The problem isn’t that it takes a long time to fully max a character, the problem is that it isn’t a smooth progression. Gear in Grim Dawn is so overly specific to a set of skills and damage types that only one in a hundred pieces even goes on any given character, so you can go ages without an upgrade despite the fact that you’re playing and looting the whole time. Sure, all ARPGs are kind of like that, but in a lot of the older ones where drop rates were bad the gear was a lot more generalized.

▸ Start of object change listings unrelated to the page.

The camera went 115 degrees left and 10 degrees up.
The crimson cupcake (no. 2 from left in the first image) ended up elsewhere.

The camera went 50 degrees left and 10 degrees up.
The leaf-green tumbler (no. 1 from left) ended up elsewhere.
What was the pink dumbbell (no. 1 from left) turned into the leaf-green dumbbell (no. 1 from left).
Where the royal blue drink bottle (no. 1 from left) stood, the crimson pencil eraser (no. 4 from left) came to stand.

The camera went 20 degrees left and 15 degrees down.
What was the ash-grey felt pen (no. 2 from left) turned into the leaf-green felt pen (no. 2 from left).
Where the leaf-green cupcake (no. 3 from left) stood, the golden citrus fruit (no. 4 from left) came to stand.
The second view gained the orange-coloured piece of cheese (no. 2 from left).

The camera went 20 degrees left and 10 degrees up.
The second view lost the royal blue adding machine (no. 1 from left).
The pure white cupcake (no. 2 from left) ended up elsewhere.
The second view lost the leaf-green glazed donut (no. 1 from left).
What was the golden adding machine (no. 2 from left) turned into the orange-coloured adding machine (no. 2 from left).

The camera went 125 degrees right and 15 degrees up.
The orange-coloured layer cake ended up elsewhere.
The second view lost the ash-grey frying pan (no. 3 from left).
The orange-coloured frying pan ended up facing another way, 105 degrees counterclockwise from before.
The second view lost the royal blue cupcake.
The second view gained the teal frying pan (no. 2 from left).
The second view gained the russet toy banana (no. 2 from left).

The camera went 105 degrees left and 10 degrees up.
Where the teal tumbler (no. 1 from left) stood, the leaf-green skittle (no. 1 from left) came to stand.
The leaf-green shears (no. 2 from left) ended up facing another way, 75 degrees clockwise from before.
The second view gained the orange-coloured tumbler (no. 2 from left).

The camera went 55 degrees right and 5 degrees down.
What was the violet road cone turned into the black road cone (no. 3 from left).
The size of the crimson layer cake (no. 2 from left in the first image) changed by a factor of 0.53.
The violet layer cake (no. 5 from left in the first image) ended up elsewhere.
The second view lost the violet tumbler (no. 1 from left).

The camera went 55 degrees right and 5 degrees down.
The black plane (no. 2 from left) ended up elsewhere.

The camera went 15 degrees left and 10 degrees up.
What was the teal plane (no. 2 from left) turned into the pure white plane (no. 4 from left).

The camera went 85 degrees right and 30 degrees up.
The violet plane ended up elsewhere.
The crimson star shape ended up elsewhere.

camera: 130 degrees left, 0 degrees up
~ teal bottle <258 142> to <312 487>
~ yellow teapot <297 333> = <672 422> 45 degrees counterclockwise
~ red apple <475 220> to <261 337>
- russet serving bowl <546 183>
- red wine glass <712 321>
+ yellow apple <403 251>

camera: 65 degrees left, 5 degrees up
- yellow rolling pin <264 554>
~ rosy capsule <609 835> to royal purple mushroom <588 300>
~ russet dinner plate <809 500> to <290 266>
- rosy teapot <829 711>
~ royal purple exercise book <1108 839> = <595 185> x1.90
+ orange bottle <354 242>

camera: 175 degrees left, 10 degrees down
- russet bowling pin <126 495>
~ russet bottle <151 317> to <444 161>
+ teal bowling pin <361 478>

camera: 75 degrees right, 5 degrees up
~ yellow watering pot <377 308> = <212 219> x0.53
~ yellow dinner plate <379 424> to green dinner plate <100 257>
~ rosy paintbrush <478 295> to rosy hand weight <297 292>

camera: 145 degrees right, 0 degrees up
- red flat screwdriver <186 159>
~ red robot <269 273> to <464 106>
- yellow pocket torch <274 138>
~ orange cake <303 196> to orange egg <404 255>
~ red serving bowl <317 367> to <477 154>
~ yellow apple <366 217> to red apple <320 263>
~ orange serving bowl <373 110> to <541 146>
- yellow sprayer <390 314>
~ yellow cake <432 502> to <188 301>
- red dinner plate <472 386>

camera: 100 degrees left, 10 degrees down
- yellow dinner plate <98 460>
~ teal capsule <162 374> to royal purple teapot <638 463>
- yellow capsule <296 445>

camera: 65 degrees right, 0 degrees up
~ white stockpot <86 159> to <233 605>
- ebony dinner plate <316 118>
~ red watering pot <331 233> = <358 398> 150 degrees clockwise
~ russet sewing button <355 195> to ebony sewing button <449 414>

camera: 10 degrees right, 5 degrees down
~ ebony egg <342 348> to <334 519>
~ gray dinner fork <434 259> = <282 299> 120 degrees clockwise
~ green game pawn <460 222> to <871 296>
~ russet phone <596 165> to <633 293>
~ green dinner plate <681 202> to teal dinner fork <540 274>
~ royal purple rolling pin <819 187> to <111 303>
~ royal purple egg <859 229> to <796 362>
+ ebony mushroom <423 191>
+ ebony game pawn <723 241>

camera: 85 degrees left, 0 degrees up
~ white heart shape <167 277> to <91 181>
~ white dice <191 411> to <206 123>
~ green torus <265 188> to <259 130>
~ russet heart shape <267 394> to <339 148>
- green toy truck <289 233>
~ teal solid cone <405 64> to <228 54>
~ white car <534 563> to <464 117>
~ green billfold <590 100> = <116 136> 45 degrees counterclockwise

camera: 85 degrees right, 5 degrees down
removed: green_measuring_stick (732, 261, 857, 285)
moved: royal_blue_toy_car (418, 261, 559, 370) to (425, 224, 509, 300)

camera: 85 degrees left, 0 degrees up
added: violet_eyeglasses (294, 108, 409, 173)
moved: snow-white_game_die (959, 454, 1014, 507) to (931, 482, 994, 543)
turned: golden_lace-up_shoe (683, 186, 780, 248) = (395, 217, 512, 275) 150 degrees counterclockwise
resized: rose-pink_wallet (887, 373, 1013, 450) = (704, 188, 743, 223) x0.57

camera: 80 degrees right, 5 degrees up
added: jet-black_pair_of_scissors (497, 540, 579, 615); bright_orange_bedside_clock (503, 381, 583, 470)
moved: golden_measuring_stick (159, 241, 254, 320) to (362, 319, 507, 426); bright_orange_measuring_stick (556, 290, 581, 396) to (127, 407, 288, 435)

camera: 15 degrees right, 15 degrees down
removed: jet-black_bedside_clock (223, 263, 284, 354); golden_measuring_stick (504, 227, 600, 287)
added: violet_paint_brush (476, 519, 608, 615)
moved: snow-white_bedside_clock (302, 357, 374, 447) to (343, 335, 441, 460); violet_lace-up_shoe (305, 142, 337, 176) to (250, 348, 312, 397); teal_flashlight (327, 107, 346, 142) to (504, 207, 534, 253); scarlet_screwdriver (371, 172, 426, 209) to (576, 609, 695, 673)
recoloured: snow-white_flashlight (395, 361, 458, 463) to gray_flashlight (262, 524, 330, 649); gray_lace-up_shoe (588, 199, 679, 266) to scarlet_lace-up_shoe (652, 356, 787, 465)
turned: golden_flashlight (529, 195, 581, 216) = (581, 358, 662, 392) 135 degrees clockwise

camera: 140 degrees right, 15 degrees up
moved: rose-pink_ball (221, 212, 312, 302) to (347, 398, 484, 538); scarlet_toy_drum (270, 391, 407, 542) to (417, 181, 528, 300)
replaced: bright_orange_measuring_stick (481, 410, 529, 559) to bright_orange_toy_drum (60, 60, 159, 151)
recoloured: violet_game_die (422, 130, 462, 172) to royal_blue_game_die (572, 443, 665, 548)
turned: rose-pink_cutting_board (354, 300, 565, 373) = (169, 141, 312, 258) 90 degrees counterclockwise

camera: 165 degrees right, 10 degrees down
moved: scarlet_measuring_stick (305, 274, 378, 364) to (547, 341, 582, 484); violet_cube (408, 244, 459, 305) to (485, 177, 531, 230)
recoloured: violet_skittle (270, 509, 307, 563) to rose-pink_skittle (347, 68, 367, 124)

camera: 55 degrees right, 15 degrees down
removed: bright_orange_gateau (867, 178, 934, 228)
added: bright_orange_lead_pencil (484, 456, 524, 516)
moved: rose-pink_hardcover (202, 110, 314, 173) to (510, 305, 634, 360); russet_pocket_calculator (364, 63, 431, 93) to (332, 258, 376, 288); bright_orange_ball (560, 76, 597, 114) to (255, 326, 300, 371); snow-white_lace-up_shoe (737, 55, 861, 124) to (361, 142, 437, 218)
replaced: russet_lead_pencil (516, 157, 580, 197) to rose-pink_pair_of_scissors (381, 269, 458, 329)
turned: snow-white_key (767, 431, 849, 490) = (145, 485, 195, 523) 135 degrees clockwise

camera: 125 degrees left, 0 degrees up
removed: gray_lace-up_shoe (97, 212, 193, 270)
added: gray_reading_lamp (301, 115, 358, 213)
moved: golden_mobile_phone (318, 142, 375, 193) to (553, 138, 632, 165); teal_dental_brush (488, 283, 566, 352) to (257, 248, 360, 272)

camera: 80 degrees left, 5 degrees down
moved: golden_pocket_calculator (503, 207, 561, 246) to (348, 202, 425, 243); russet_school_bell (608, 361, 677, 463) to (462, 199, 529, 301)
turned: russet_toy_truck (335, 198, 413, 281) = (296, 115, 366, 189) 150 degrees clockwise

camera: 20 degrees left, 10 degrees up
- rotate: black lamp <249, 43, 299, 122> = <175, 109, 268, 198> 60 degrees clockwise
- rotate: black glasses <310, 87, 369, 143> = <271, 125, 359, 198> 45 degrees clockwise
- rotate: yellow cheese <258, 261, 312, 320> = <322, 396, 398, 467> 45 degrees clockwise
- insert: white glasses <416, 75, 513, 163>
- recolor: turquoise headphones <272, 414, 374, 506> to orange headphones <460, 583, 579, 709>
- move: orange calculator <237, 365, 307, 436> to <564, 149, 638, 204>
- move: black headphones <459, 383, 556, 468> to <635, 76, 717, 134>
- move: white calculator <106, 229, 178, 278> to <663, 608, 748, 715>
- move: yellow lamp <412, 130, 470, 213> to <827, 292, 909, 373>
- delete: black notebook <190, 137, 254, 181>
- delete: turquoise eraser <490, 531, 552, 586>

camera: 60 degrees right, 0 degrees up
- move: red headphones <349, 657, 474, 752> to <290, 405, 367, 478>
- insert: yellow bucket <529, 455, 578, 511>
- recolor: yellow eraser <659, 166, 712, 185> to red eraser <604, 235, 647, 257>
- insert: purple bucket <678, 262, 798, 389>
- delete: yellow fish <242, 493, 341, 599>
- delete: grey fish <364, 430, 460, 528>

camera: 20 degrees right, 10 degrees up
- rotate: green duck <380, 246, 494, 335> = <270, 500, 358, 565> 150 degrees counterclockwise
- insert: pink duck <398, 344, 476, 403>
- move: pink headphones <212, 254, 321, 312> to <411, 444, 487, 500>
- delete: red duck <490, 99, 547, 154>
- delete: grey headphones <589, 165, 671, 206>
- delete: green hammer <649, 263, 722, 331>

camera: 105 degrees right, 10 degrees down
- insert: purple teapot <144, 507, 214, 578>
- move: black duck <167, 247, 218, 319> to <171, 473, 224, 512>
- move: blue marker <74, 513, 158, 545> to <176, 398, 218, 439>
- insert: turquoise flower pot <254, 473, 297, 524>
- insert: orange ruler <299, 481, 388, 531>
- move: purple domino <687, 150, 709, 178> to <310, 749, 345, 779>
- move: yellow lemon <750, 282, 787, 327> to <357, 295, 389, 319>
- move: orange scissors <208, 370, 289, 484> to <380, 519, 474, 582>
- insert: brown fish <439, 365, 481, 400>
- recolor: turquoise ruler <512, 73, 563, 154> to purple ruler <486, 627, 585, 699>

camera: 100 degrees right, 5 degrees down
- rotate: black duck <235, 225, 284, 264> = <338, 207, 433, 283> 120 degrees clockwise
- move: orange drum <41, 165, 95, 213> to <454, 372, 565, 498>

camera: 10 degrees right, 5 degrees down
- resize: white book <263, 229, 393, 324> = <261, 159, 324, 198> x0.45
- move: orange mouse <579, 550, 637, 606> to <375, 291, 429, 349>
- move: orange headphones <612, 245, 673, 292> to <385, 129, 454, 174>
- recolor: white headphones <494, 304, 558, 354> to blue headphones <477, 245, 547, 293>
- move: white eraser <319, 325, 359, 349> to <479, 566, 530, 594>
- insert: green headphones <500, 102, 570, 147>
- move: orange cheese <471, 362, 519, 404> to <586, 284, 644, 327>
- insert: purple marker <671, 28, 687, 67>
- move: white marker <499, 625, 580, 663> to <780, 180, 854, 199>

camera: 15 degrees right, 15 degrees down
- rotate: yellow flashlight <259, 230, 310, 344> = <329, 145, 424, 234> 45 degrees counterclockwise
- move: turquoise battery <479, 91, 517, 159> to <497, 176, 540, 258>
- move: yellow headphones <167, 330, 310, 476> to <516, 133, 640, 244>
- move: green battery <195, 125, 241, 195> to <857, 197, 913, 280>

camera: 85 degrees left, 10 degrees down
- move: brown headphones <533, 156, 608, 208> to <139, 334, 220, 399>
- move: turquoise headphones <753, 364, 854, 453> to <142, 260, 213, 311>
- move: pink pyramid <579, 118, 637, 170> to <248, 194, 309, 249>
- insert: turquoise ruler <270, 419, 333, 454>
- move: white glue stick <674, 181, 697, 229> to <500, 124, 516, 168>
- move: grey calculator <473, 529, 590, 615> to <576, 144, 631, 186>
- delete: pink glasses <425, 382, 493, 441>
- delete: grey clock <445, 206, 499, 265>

You didn’t get a lot of stuff like “Oh, this piece gives +3 to two skills I use… but also turns them into a different damage type so they no longer work with my secondary class”. That kind of gear is what makes Grim Dawn interesting in the regard that it makes you want to try out new builds, but you also find way too few usable items when you’re working on just one character.

maybe this is what crate intended. to have players invest a lot of time on several max lvl char rather than one or two max lvl char. so crate wants players jump between their different characters, so that players have many different options available to them when a bis item drops. this also fits with crate’s design philosophy of wanting characters to have a ‘finished’ feeling to them, rather than endless progession like diablo3’s paragon system.
that also means players need a lot of time not to just grinding bis item with 1 max lvl char, but also try new different chars and max lvl them to have many different style of gameplay and gear options.